Conhecendo o Livro Céu e o Inferno " Criminosos Arrependidos" parte 2


Leamire
Condenado à pena última pelo júri de Aisne e executado a 31 de dezembro de 1857. Evocado em 29 de janeiro de 1858.
1 . Evocação
— R. Aqui estou.
2. Vendo-nos, que sensação experimentais?
R. A sensação da vergonha.
3. Conservastes a vossa consciência até o último momento?
R. Sim.
4. Após a execução tivestes imediata noção dessa nova existência?
R. Eu estava imerso em grande perturbação, da qual, aliás, ainda não me libertei. Senti uma dor imensa e me parecia ser o coração que a sofria. Vi rolar não sei o que aos pés do cadafalso; vi o sangue que escorria e mais pungente se me tornou a minha dor.
P. Era uma dor puramente física, análoga àquela que proviria de um grande ferimento, pela amputação de um membro, por exemplo?
R. Não; figurai-vos antes um remorso, uma grande dor moral.

5. Mas a dor física do suplício, quem a experimentava: o corpo ou o Espírito?
R. A dor moral estava em meu Espírito, sentindo o corpo a dor física; mas o Espírito desligado também dela se ressentia.
6. Vistes o corpo mutilado?
R. Vi qualquer coisa informe, à qual me parecia integrado; entretanto, reconhecia-me intacto, isto é, que eu era eu mesmo...
P. Que impressões vos advieram desse fato?
R. Eu sentia muito a minha dor, estava completamente ligado a ela.
7. Será verdade que o corpo vive ainda alguns instantes depois da decapitação, tendo o supliciado a consciência das suas idéias?
R. O Espírito retira-se pouco a pouco; quanto mais o retêm os laços materiais, menos pronta é a separação.
8. Dizem que se tem notado a expressão da cólera e movimentos na fisionomia de alguns supliciados como se estes quisessem falar; será isso efeito de contrações nervosas ou um ato da vontade?
R. Da vontade, uma vez que o Espírito não está desligado.
9. Qual o primeiro sentimento que experimentastes ao entrar na vossa nova existência?
R. Um sofrimento intolerável, uma espécie de remorso pungente cuja causa ignorava.
10. Acaso vos achastes reunido aos vossos cúmplices supliciados ao mesmo tempo?
R. Infelizmente, sim, por desgraça nossa, pois essa visão recíproca é um suplício contínuo, exprobrando-se uns aos outros os seus crimes.
11. Tendes encontrado as vossas vítimas?
R. Vejo-as... são felizes; seus olhares perseguem-me... sinto que me varam o ser e embalde tento fugir-lhes.
P. Que impressão vos causam esses olhares?
R. Vergonha e remorso.

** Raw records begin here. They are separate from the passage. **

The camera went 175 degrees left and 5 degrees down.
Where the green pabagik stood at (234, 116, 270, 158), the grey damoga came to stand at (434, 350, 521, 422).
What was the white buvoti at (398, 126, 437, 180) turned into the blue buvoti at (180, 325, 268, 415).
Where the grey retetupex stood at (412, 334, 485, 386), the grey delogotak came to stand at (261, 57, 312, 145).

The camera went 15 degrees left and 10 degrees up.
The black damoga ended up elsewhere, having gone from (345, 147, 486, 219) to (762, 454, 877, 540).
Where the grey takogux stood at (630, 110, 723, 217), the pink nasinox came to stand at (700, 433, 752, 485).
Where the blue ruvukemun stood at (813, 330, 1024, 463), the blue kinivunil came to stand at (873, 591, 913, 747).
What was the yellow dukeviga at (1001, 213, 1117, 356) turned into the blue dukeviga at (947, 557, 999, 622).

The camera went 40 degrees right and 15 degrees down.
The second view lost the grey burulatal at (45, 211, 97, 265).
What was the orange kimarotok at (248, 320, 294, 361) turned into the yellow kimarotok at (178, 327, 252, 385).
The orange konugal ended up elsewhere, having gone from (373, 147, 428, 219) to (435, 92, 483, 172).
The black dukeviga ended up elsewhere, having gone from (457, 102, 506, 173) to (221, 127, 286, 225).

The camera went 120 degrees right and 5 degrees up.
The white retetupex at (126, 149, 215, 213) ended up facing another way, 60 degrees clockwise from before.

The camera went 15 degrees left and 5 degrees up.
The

Ocasionei-os voluntariamente e ainda os abomino.
P. Qual a impressão que lhes causais vós?
R. Piedade, é sentimento que lhes percebo a meu respeito.
12. Terão por sua vez o ódio e o desejo de vingança?
R. Não; os olhares que me lançam me lembram a minha expiação. Vós não podeis avaliar o suplício horrível de tudo devermos àqueles a quem odiamos.
13. Lamentais a perda da vida corporal?
R. Apenas lamento os meus crimes. Se o fato ainda dependesse de mim, não mais sucumbiria.
14. O pendor para o mal estava na vossa natureza, ou fostes ainda influenciado pelo meio em que vivestes?
R. Sendo eu um Espírito inferior, a tendência para o mal estava na minha própria natureza. Quis elevar-me rapidamente, mas pedi mais do que comportavam as minhas forças. Supondo-me forte, acabei por ceder às tentações do mal.
15. Se tivésseis recebido sãos princípios de educação, ter-vos-íeis desviado da senda criminosa?
R. Sim, mas eu havia escolhido a condição do nascimento.
P. Acaso não vos poderíeis ter tornado homem de bem?
R. Um homem fraco é incapaz tanto para a prática do bem como para o do mal. Poderia, talvez, corrigir na vida o mal inerente à minha natureza, mas nunca me elevar à prática do bem.
16. Quando encarnado acreditáveis em Deus?
R. Não.
P. Mas falam que à última hora vos arrependestes...
R. Porque acreditei num Deus vingativo, era natural que o temesse...
17. Parece-vos justo o castigo que vos aplicaram na Terra?
R. Sim.
18. Esperais obter o perdão dos vossos crimes?
R. Não sei.
P. Como pretendeis repará-los?
R. Por novas provações, conquanto me pareça que uma eternidade existe entre mim e elas.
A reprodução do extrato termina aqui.